The Produced Water Management programme focuses on reducing the environmental footprint associated with hydrocarbon extraction in the North Sea. The program is all about improving how we treat and dispose of the water that is being produced together with the hydrocarbons. When the flow of oil, gas, and water comes out of the wells, the fluids go through a separation and conditioning process. After having been separated out, the water is cleaned to meet requirements in the environmental legislation and the discharge permit that is a part of the production license.
The current technology for cleaning the water is so good that the purity of the water being let out to sea is far better than the requirements given in the legislation and the discharge permit. Statistics for the last few years show that the discharged water contains around 8 ppm hydrocarbons whereas the legislation permits up to 30 ppm. The vision for this new research program is to completely eliminate harmful discharges associated with handling and disposing of the produced water.
The OSPAR convention (Convention for the Protection of the Marine Environment of the North-East Atlantic) regulates discharge of harmful substances in the North Sea area. This convention regulates how much dispersed oil in water (oil droplets) and chemicals that are allowed in the water being discharged. The Danish oil and gas operations remain well within these requirements. The current methods being used to measure toxicity of the water (EIF - Environmental Impact Factor) is not able to explain all of the components that contribute to the harmfulness of produced water. We will therefore attempt to improve the current testing methodology to document EIF.
We will also test how quickly the toxic components in the produced water breaks down in the marine environment. These tests will be conducted on seawater sampled around several Danish offshore installations. This will inform us of the persistence of toxic components in the marine environment.
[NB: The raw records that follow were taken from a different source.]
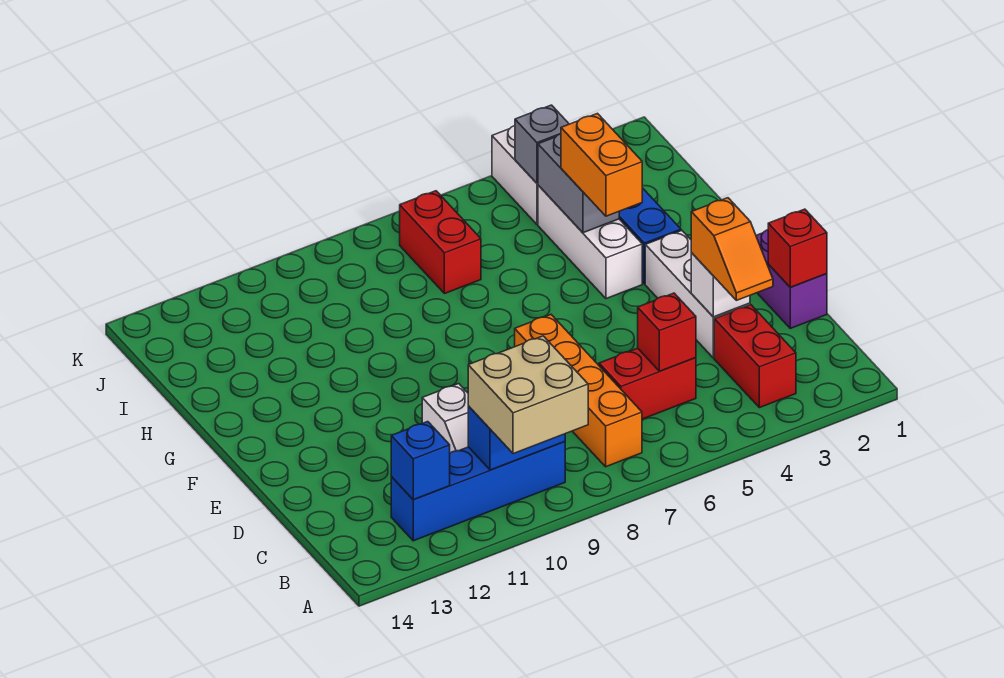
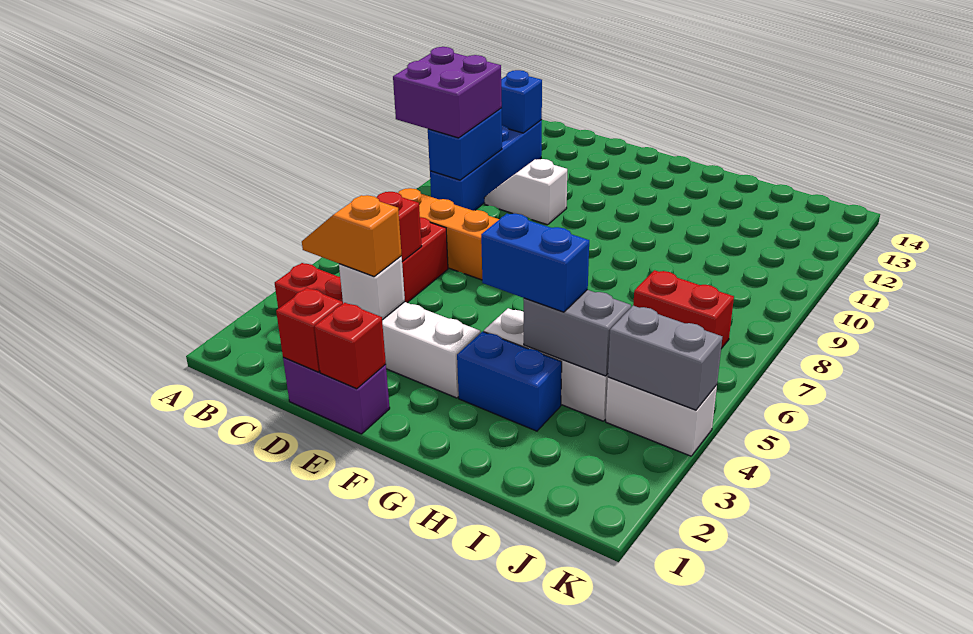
tan brick A9:B10 level 3 -> purple brick A9:B10 level 3
none -> red brick E1 level 2
orange brick G4:H4 level 3 -> blue brick G4:H4 level 3
grey brick J4 level 2 -> grey brick J4:K4 level 2

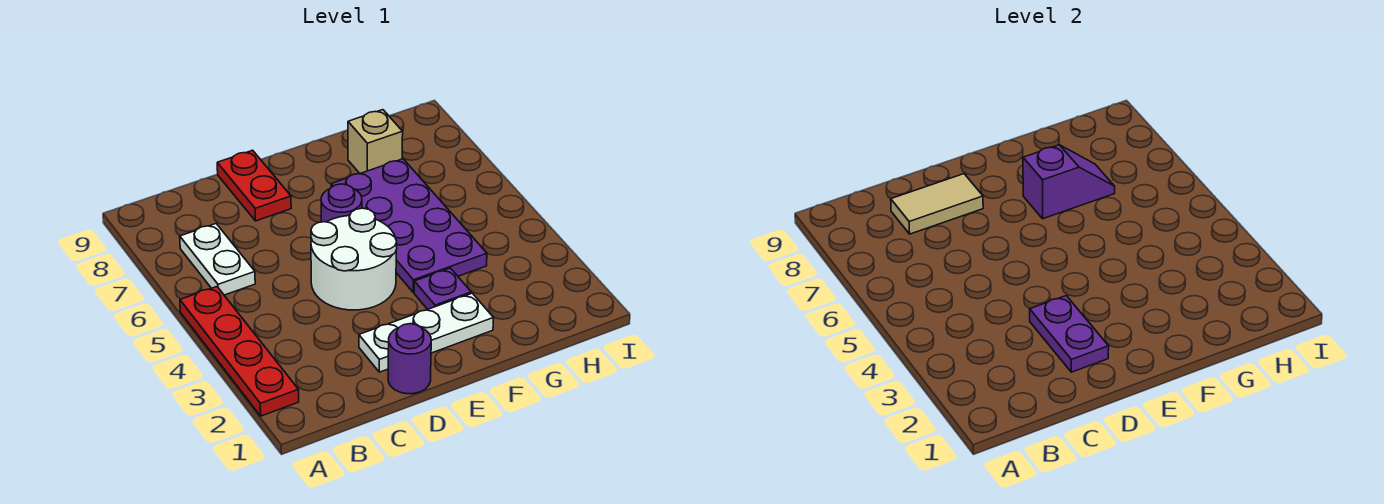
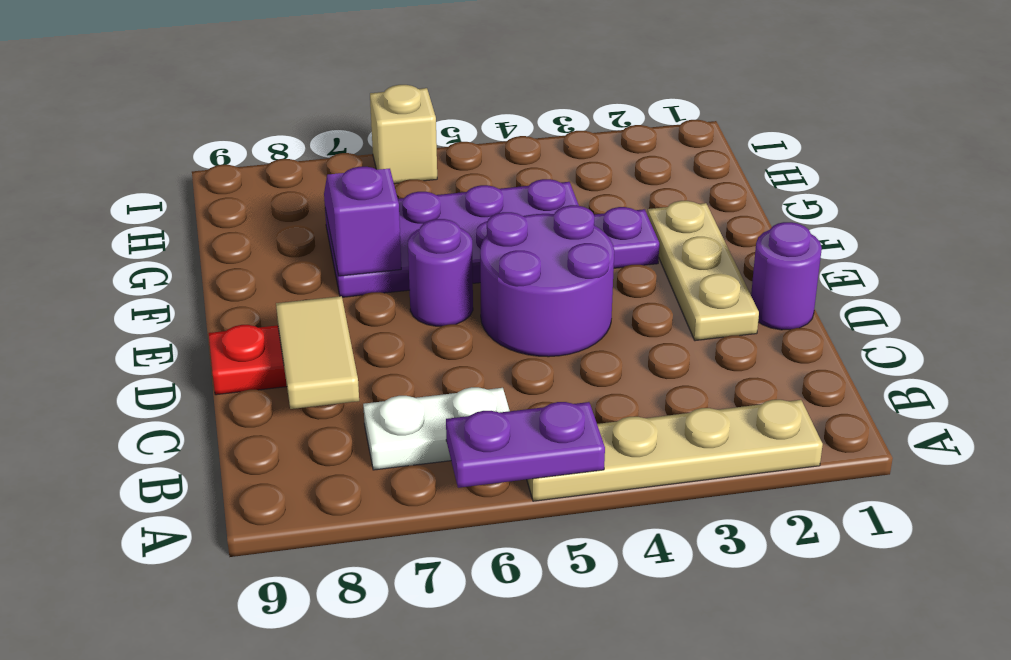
red plate A2:A5 level 1 -> tan plate A2:A5 level 1
white plate D2:F2 level 1 -> tan plate D2:F2 level 1
purple plate D2:D3 level 2 -> purple plate A5:A6 level 2
white round brick D4:E5 level 1 -> purple round brick D4:E5 level 1
tan brick G8 level 1 -> tan brick I6 level 1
Finally we aim to develop new technology for measuring toxic components in the produced water. This will allow direct measurement of toxic molecules to support and improve the models used to calculate contents of production chemicals in the produced water.
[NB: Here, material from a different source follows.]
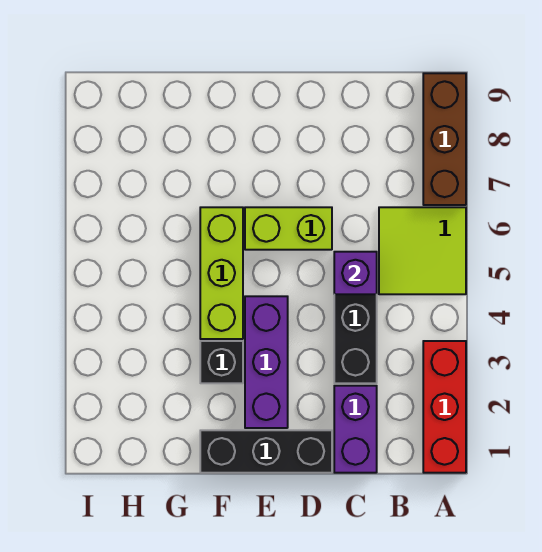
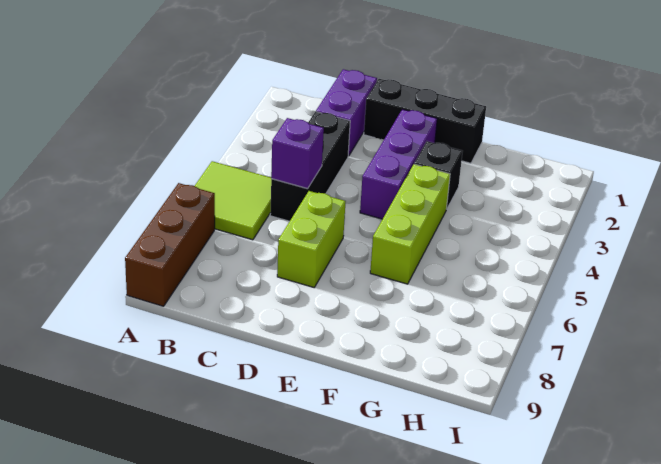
red brick A1:A3 level 1 -> none
lime brick D6:E6 level 1 -> lime brick D6:D7 level 1

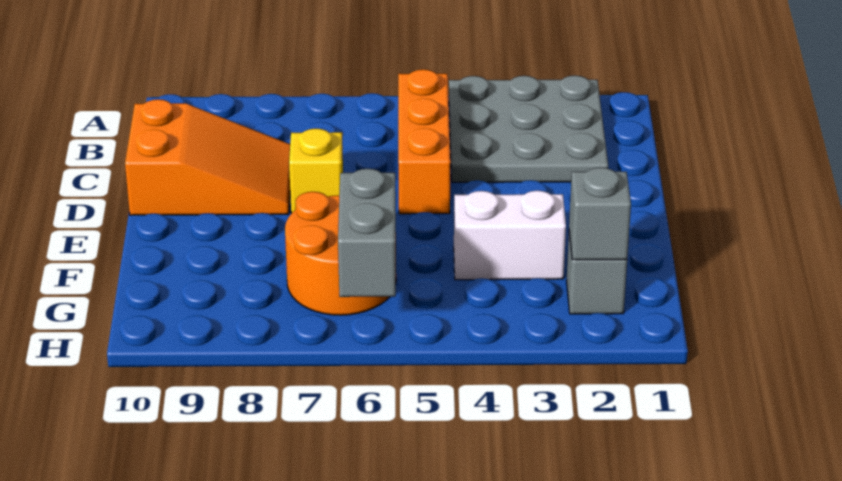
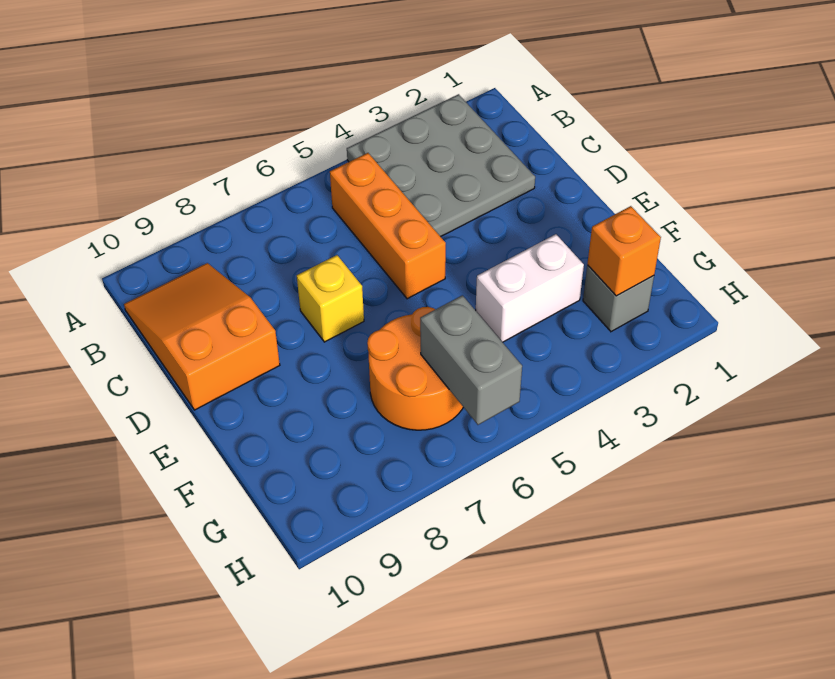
orange slope C8:D10 level 1 top 10 -> orange slope B9:D10 level 1 top D
grey brick G2 level 2 -> orange brick G2 level 2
This knowledge will be linked to developing new water treatment technology to specifically address dissolved hydrocarbons, as well as potentially remove harmful chemicals. For the DUC Operator, the workflows developed will become an improved tool for measuring effects of operational adjustments and new technology, and for reporting environmental performance to stakeholders.
Produced Water Treatment
We aim to develop new technology for treating produced water, and to improve existing treatment systems. We will be looking to improve and stabilize the water treatment process with new instrumentation technology and advanced process control technology. Biological treatment methods and advanced oxidation will be tested and, if found to be potentially feasible, further developed to demonstrate the technology in offshore applications. We will do work with more traditional treatment methods like gas flotation and smarter use of membranes. Furthermore, we will lift the understanding of how chemicals affect emulsions and thereby also separation technologies, and we will develop new analysis methods to support development of new technology.
Produced Water Reinjection
If we inject the produced water in existing water injection wells, or in dedicated disposal reservoirs, then we eliminate discharge of potentially harmful components to the marine environment. However, drilling new wells and using energy on injecting water also comes at an environmental cost. So we will primarily focus on replacing some of the seawater that is injected to increase production, with produced water, to achieve a net reduction of the environmental impact.
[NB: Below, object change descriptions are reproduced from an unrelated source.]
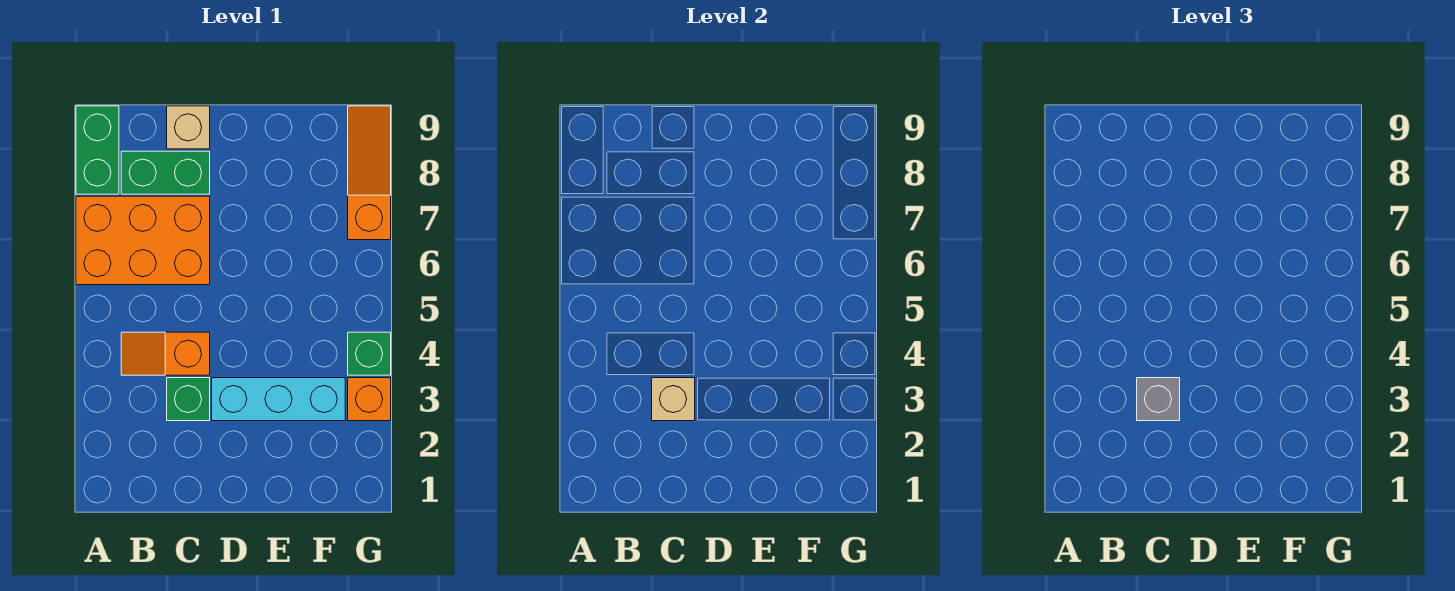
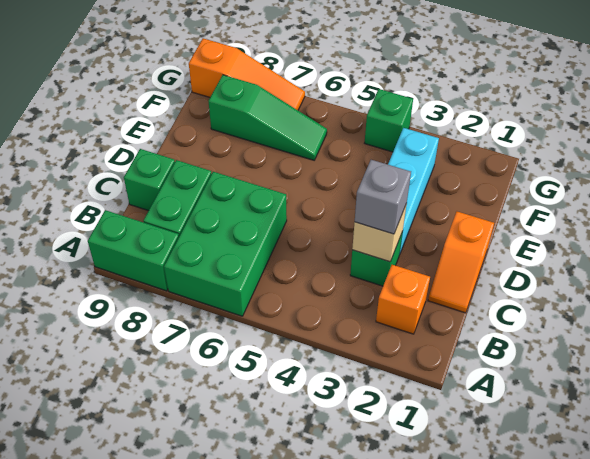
orange brick A6:C7 level 1 -> green brick A6:C7 level 1
orange slope B4:C4 level 1 top C -> orange slope C1:D1 level 1 top D
tan brick C9 level 1 -> green brick C9 level 1
none -> green slope F6:F8 level 1 top 8
orange brick G3 level 1 -> orange brick B2 level 1
orange slope G7:G9 level 1 top 7 -> orange slope G7:G9 level 1 top 9

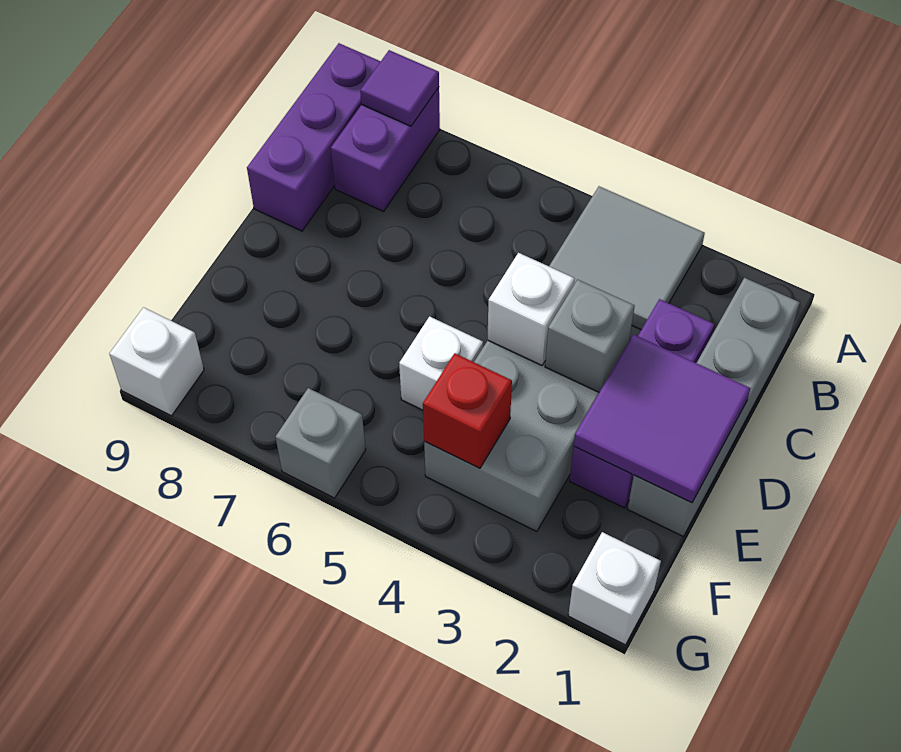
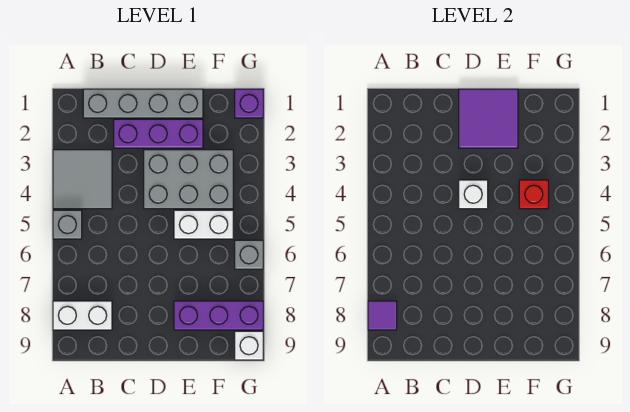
purple brick A8:B8 level 1 -> white brick A8:B8 level 1
purple brick A9:C9 level 1 -> purple brick E8:G8 level 1
grey brick D3 level 2 -> grey brick A5 level 1
white brick E5 level 1 -> white brick E5:F5 level 1
white brick G1 level 1 -> purple brick G1 level 1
Injecting produced water in existing water injection wells comes with significant challenges related to reservoir damage, reservoir souring and fouling of pipelines, wells and reservoir contacts. In this research theme we aim to resolve some of these challenges to enable increased reinjection of produced water in the DUC fields.
In 2021, we started four new projects related to produced water reinjection. We will conduct experiments and modelling work to better understand the mechanisms behind skin formation at the reservoir contact and develop a method to hopefully prevent this skin formation. We will also conduct a concept verification study of a metal oxide framework (MOF) to replace oxygen scavenger chemicals from the water treatment process and improve de-oxygenation of water before injection.
By green chemicals, we mean biologically based chemicals that are based on sugars, plant extracts, etc. In theory, such chemicals should be biodegradable and hence less harmful for the marine environment. This hypothesis can be verified with our improved methods for documenting environmental impact and biodegradability.
The first project in this theme started in December 2020 at University of Copenhagen. The project will develop a multifunctional, self-enhancing H2S scavenger based on myo-inositol. Myo-inositol is a sugar that is abundant in nature. It is produced in the brains of mammals and stimulates neural activity in the brain. However, it can also be produced from wastes from food crops and other readily available organic source products. It is therefore a cheap and environmentally friendly raw material.